- To choose the right sensors, you must first know what data is required to solve the problem at hand. To know the data, you need to think like a machine, not like a human.
- A device continuously transmitting raw data is a prime target for attack. If the device is processing locally and connecting only to send an encrypted report, it is disconnected most of the time, making it more difficult for hackers to attack the network.
“If you think like a machine instead of like a human being, you use different data and therefore choose different sensors.”
Marc Dupaquier, managing director at Cartesiam, believes that a good smart building solution must begin with an understanding of the problem you are trying to solve and the data needed to solve it, which often means thinking differently about the problem you are trying to solve.
For example, engineers often design smart systems to solve problems the way humans would solve them. Dupaquier cites the example of a client who wanted to design an air filter monitoring system that would provide an alert when the air filters needed to be changed. The designers knew that dirty air filters turn gray, so their design used low-resolution cameras to take pictures of the filters and a smart system to analyze their “grayness” to determine whether it was time to change the filters.
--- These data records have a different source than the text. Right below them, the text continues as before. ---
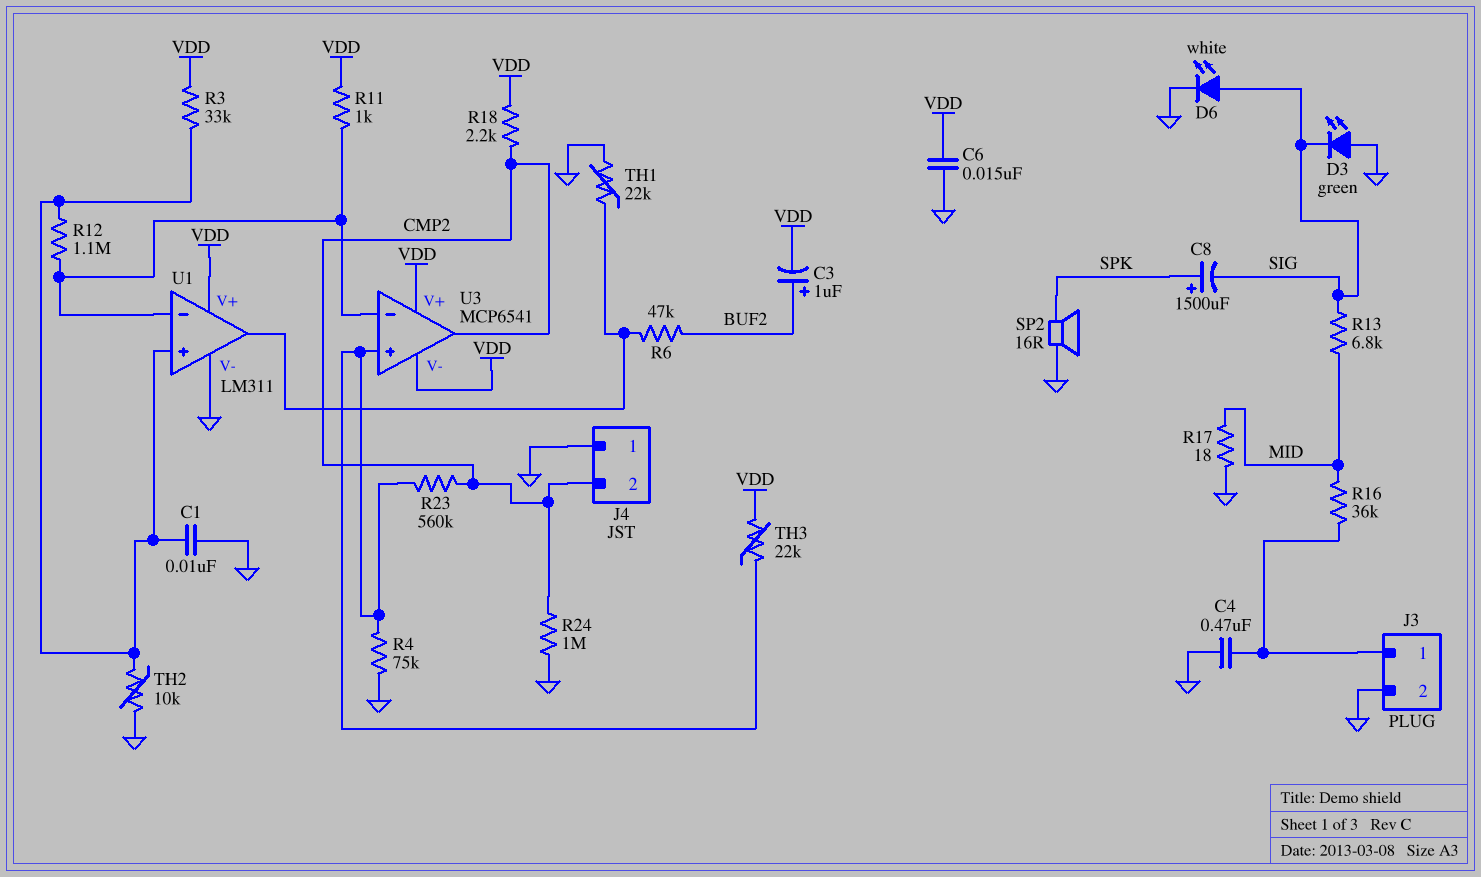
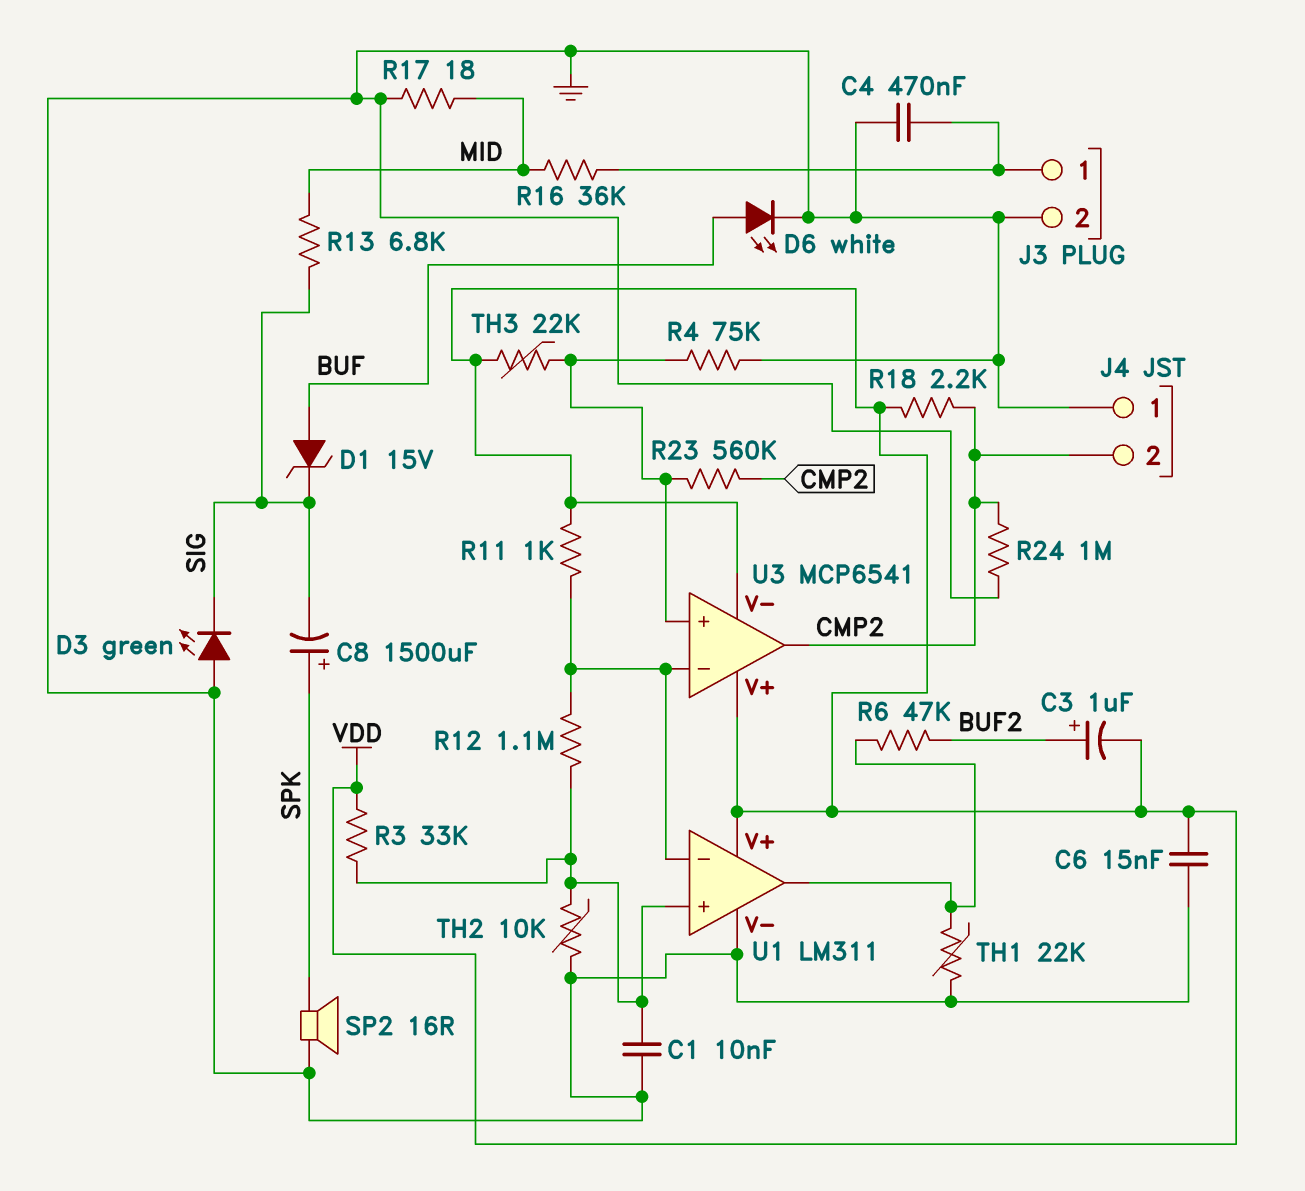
D1: none -> zener 15V (A BUF, K SIG)
D6: LED white (A SIG, K GND) -> LED white (A BUF, K GND)

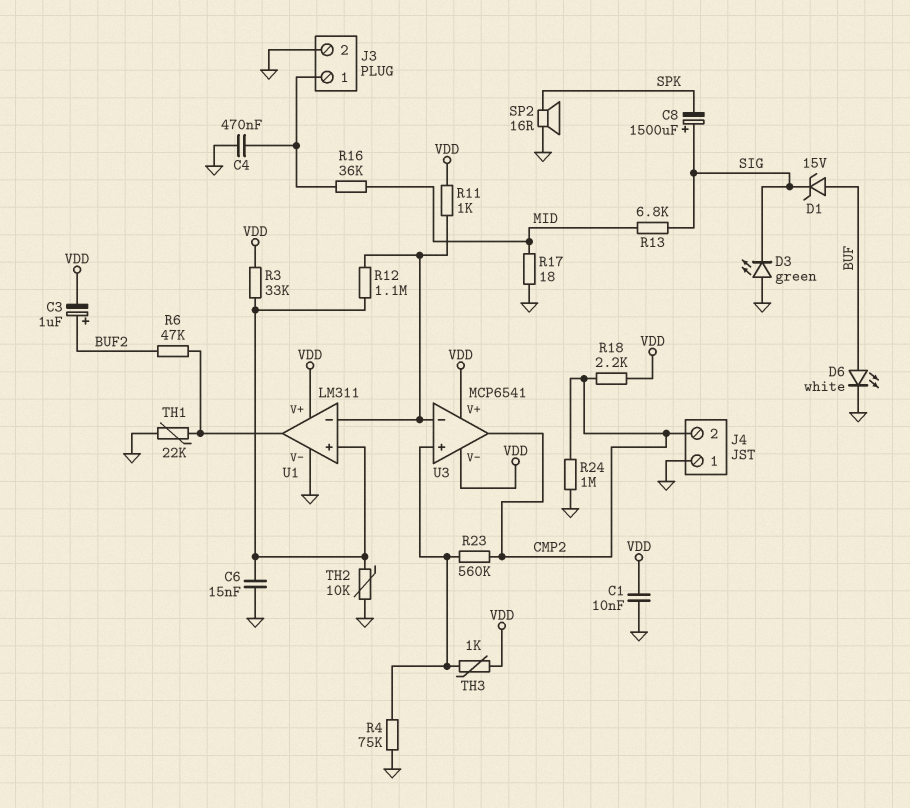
C1: 10nF (GND, U1/in+) -> 10nF (GND, VDD)
C6: 15nF (GND, VDD) -> 15nF (GND, U1/in+)
C8: 1500uF (plus SPK, minus SIG) -> 1500uF (plus SIG, minus SPK)
TH3: 22k (U3/in+, VDD) -> 1k (U3/in+, VDD)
“That’s thinking like a human being,” Dupaquier says. “Such a system would be expensive from a design standpoint—both the parts required and the maintenance.” He notes that when filters in an air conditioning system become dirty, the system consumes progressively more power, and its start and stop cycles change. A smart system can learn these patterns and accurately send alerts when it is time to change filters. “If you think like a machine instead of like a human being, you use different data and therefore choose different sensors,” he says. “When I speak with design firms, I realize that the real dialogue we are having is not about the type of sensor they’ll be using but about the type of data they need to make their product work.”